Roadrunner vs cowboy + elli

This file consolidates the side-by-side benchmarks and architectural trade-off discussion that used to live in the README. The README points here for readers comparing roadrunner against the alternatives.

Loadgen + hardware

scripts/bench.escript runs the same loadgen against each server in its own peer BEAM. scripts/bench_matrix.sh drives 30+ scenarios across both protocols and writes the consolidated tables that ship in bench_results.md. Numbers below are the median of 3 runs at 50 concurrent clients, loopback only (no NIC). Re-run locally to see what your hardware shows; absolute numbers shift, relative ordering tends to hold.


CPU	12th Gen Intel Core i9-12900HX (24 threads)
Kernel	Linux 6.19.6 (Arch)
OTP	29 (erts 17.0, JIT)
Loadgen	50 clients, 5s warmup + 5s measure, loopback
Bench client	in-tree `roadrunner_bench_client` (h1 + h2)

TL;DR

Roadrunner beats cowboy on most common scenarios by +30–80 % req/s with proportionally lower p50 / p99. The exceptions are connection-storm-shape scenarios (open-conn / close-conn dominates) and the h2 tls_handshake_throughput case — those tie or slightly lose.

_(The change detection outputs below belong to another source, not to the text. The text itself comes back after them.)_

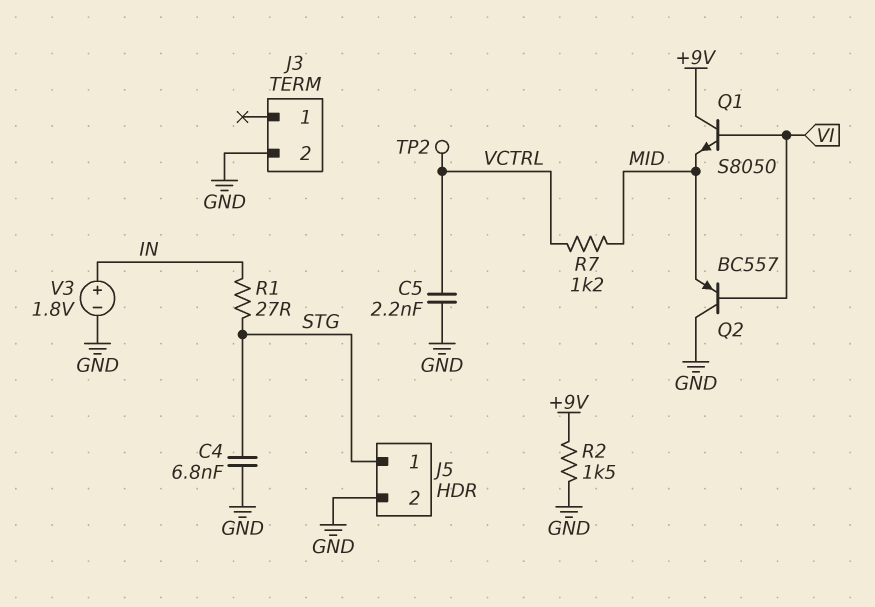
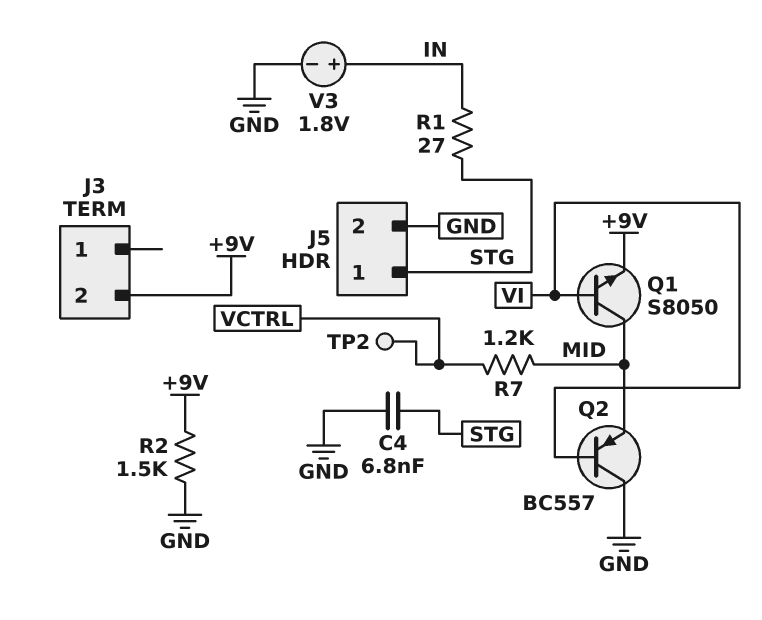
C5: 2.2nF (GND, VCTRL) -> none
J3 pin 2: GND -> +9V
Q1: NPN S8050 (B VI, C +9V, E MID) -> NPN S8050 (B VI, C MID, E +9V)

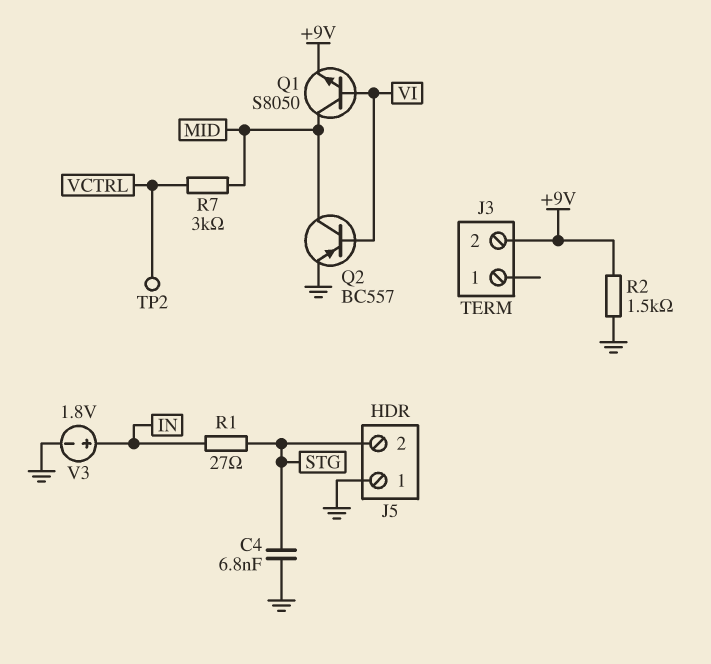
J5 pin 1: STG -> GND
J5 pin 2: GND -> STG
Q2: PNP BC557 (B VI, C GND, E MID) -> PNP BC557 (B VI, C MID, E GND)
R7: 1.2k (MID, VCTRL) -> 3k (MID, VCTRL)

Vs elli, roadrunner ties or wins on simple GETs (hello, echo, json) within a few percent, with elli still slightly ahead on bandwidth-bound large_response. Roadrunner beats elli outright wherever the workload needs a feature elli doesn't ship — pipelining, gzip, body streaming, h2, WebSocket, router, native qs/cookie parsing, etag.

Throughput — req/s, HTTP/1.1 (higher = better)

A representative cross-section. The full per-protocol tables (including per-server p50 / p99) live in bench_results.md. Memory + CPU shape per scenario lives in resource_results.md.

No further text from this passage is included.